Le gouvernement zimbabwéen a approuvé mardi un projet de réforme constitutionnelle prévoyant d’importants amendements, dont un allongement du mandat présidentiel et une modification du mode de scrutin.
Porté par le ministre de la Justice, Ziyambi Ziyambi, le texte vise, selon l’exécutif, à « améliorer la stabilité politique » et à « renforcer les structures démocratiques ». Parmi les mesures phares figure le passage du mandat présidentiel de cinq à sept ans, ce qui permettrait à l’actuel chef de l’État, Emmerson Mnangagwa, réélu en 2023, de rester au pouvoir jusqu’en 2030.
Autre changement majeur : l’élection présidentielle ne se ferait plus au suffrage universel direct, mais par un vote parlementaire.
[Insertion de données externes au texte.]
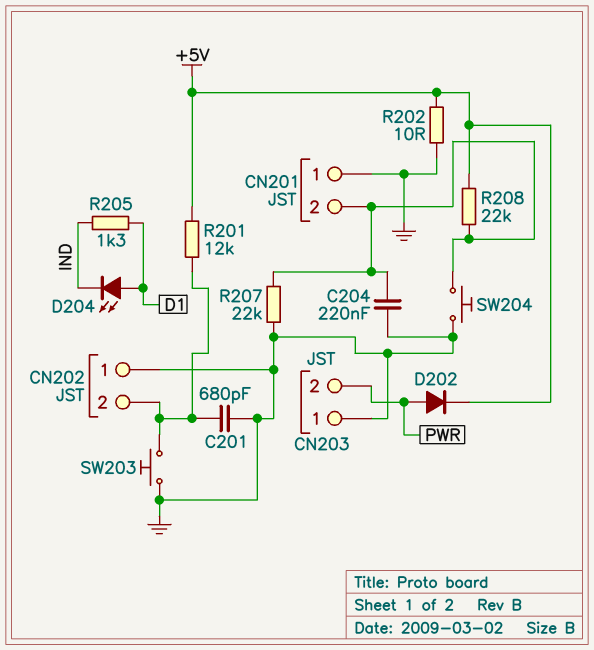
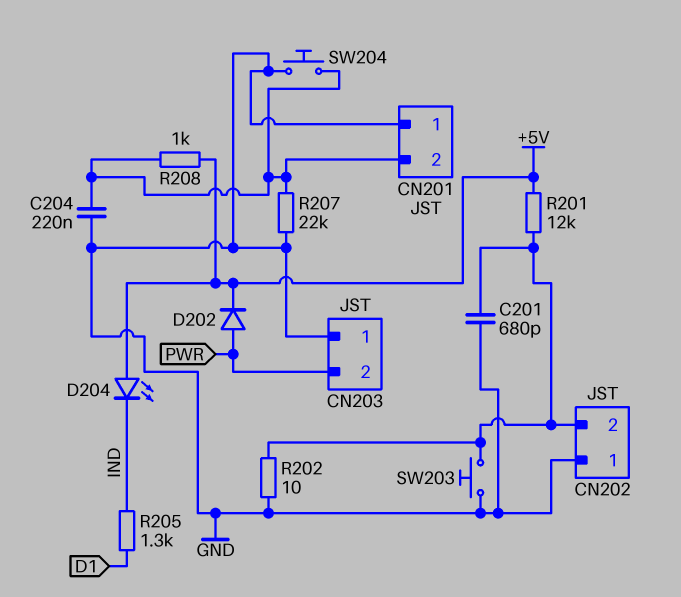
D204: LED (A D1, K IND) -> LED (A +5V, K IND)
R202: 10 (+5V, GND) -> 10 (CN202/2, GND)
R208: 22k (+5V, CN201/2) -> 1k (+5V, CN201/2)

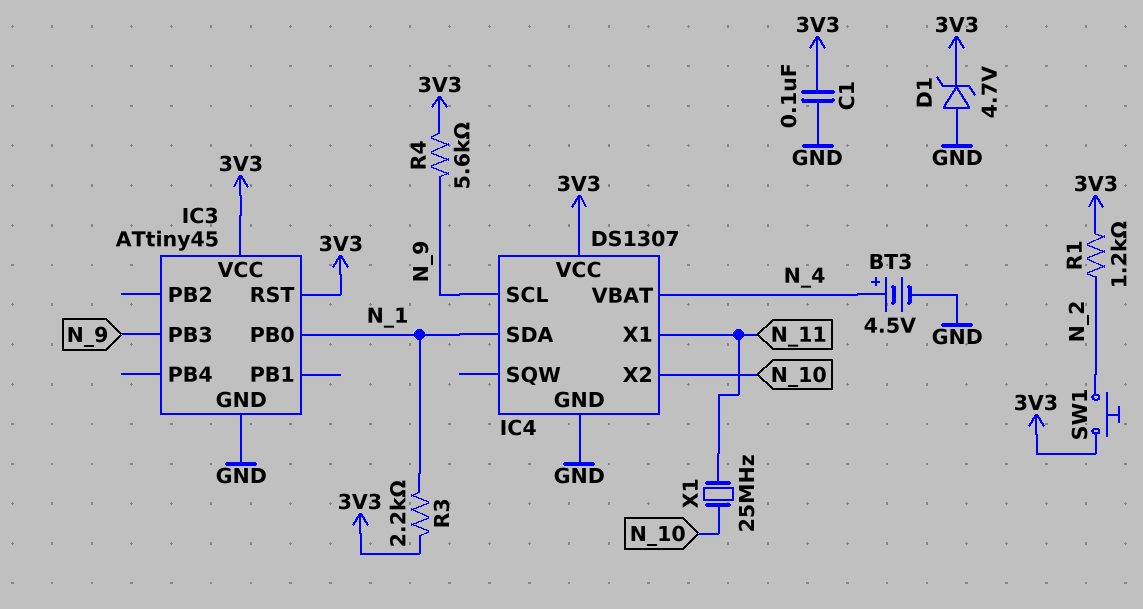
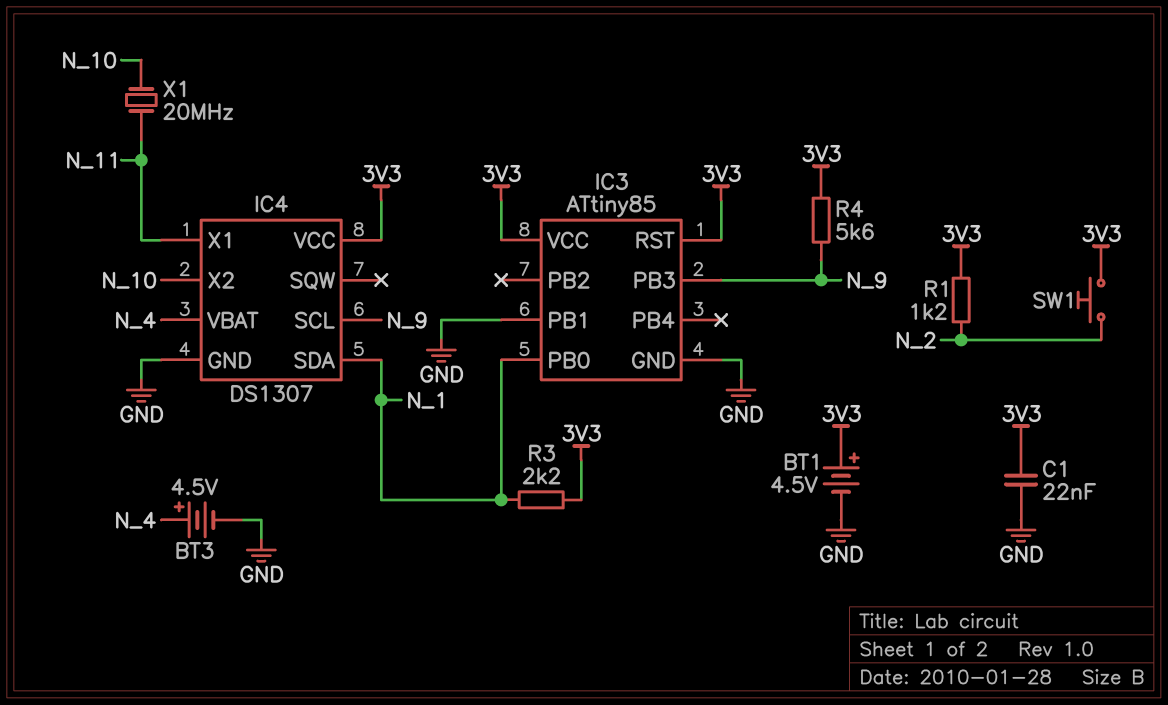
BT1: none -> 4.5V (plus 3V3, minus GND)
C1: 100nF (3V3, GND) -> 22nF (3V3, GND)
D1: zener 4.7V (A GND, K 3V3) -> none
IC3: ATtiny45 -> ATtiny85
IC3 pin PB1: none -> GND
X1: 25MHz (N_10, N_11) -> 20MHz (N_10, N_11)

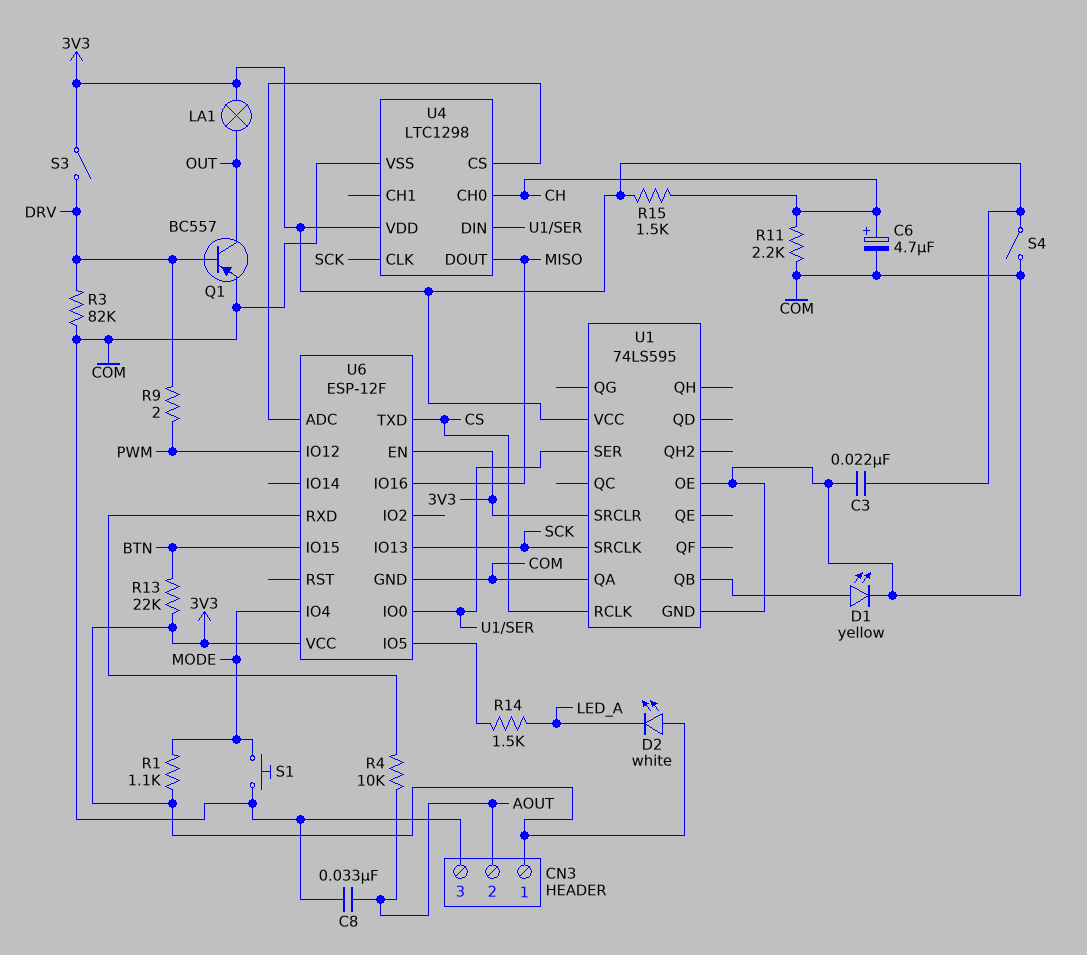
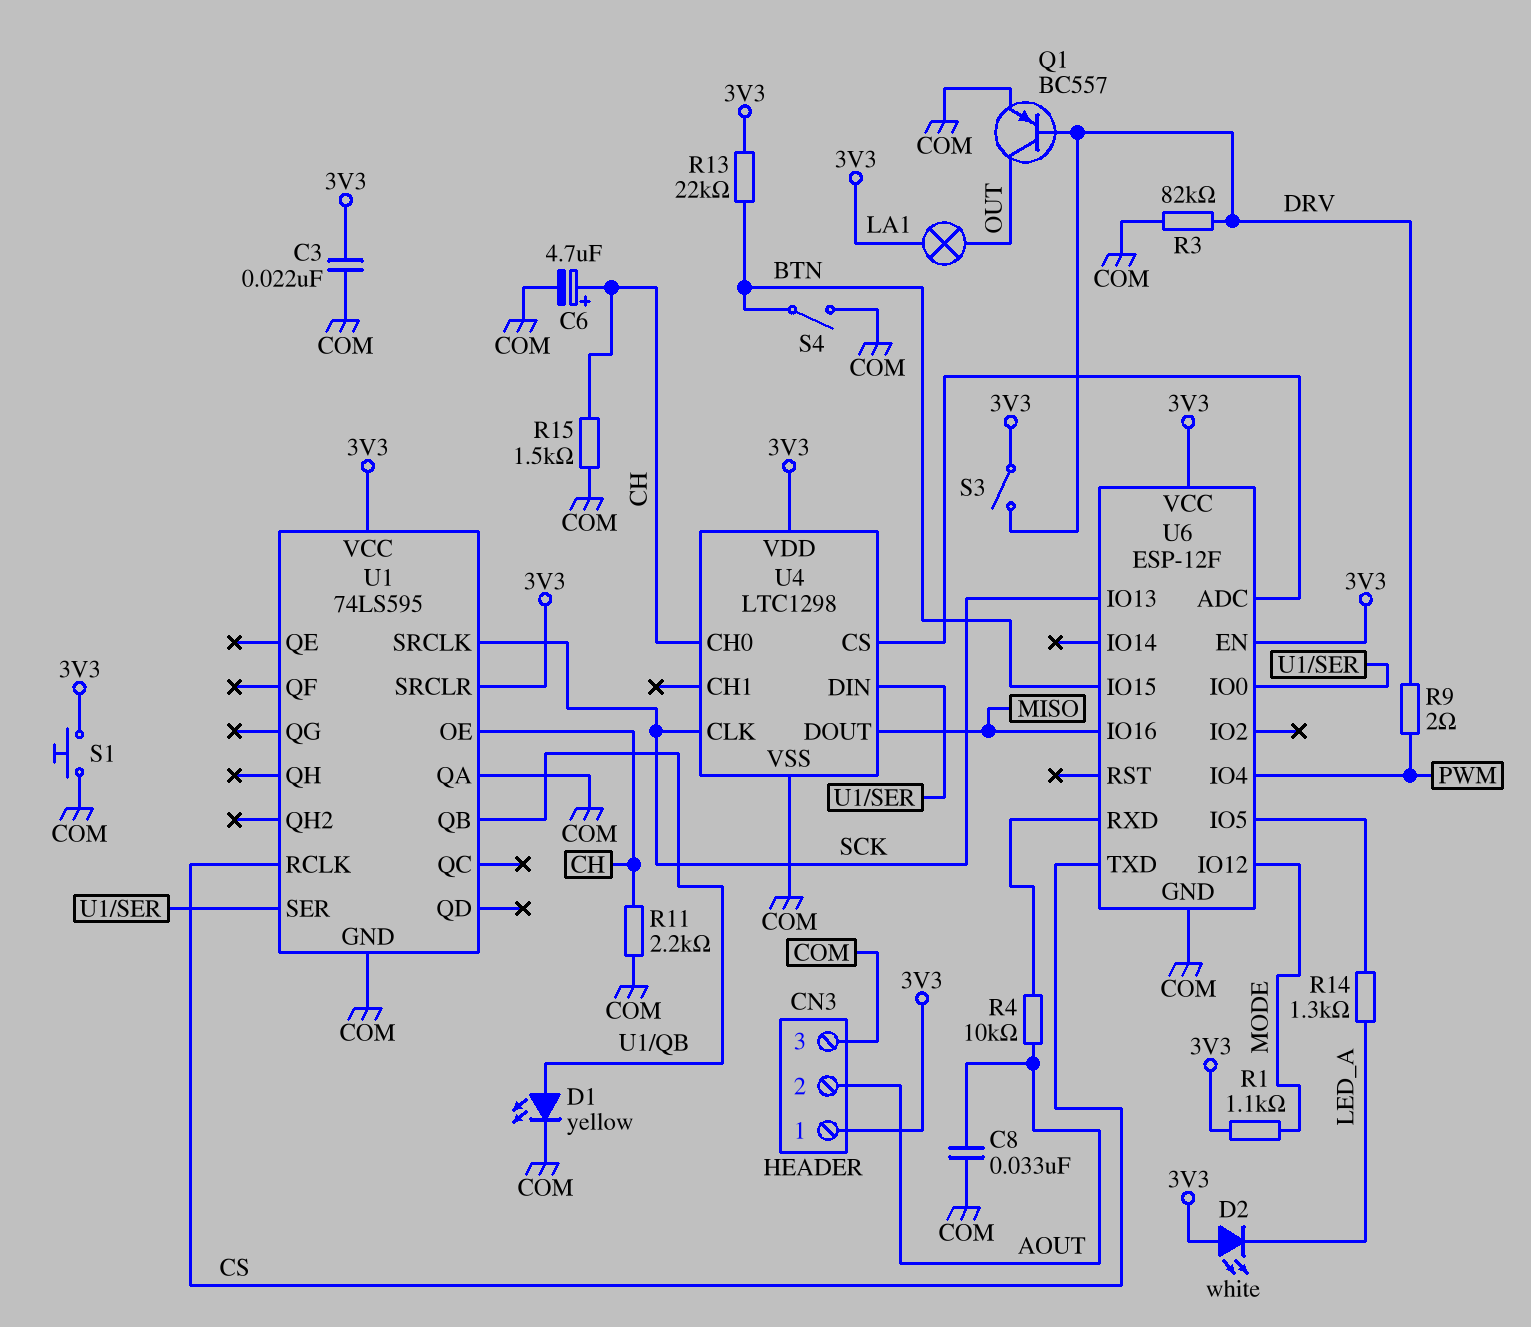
R14: 1.5k (LED_A, U6/IO5) -> 1.3k (LED_A, U6/IO5)
R15: 1.5k (3V3, CH) -> 1.5k (CH, COM)
S1: button (COM, MODE) -> button (3V3, COM)
S4: switch (3V3, COM) -> switch (BTN, COM)
U1 pin OE: COM -> CH
U6 pin IO4: MODE -> PWM
U6 pin IO12: PWM -> MODE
Le projet prévoit également d’accorder au président la possibilité de nommer dix sénateurs supplémentaires, portant leur nombre total à 90.
Le parti au pouvoir, la ZANU-PF, qui dispose de la majorité au Parlement, entend ainsi procéder à la plus vaste révision de la Constitution depuis son adoption en 2013. Le texte doit désormais être examiné par les députés.
L’opposition a vivement réagi. Jacob Ngarivhume, leader du parti Transform Zimbabwe, a dénoncé une réforme qui, selon lui, « tuerait la démocratie et enracinerait la dictature ».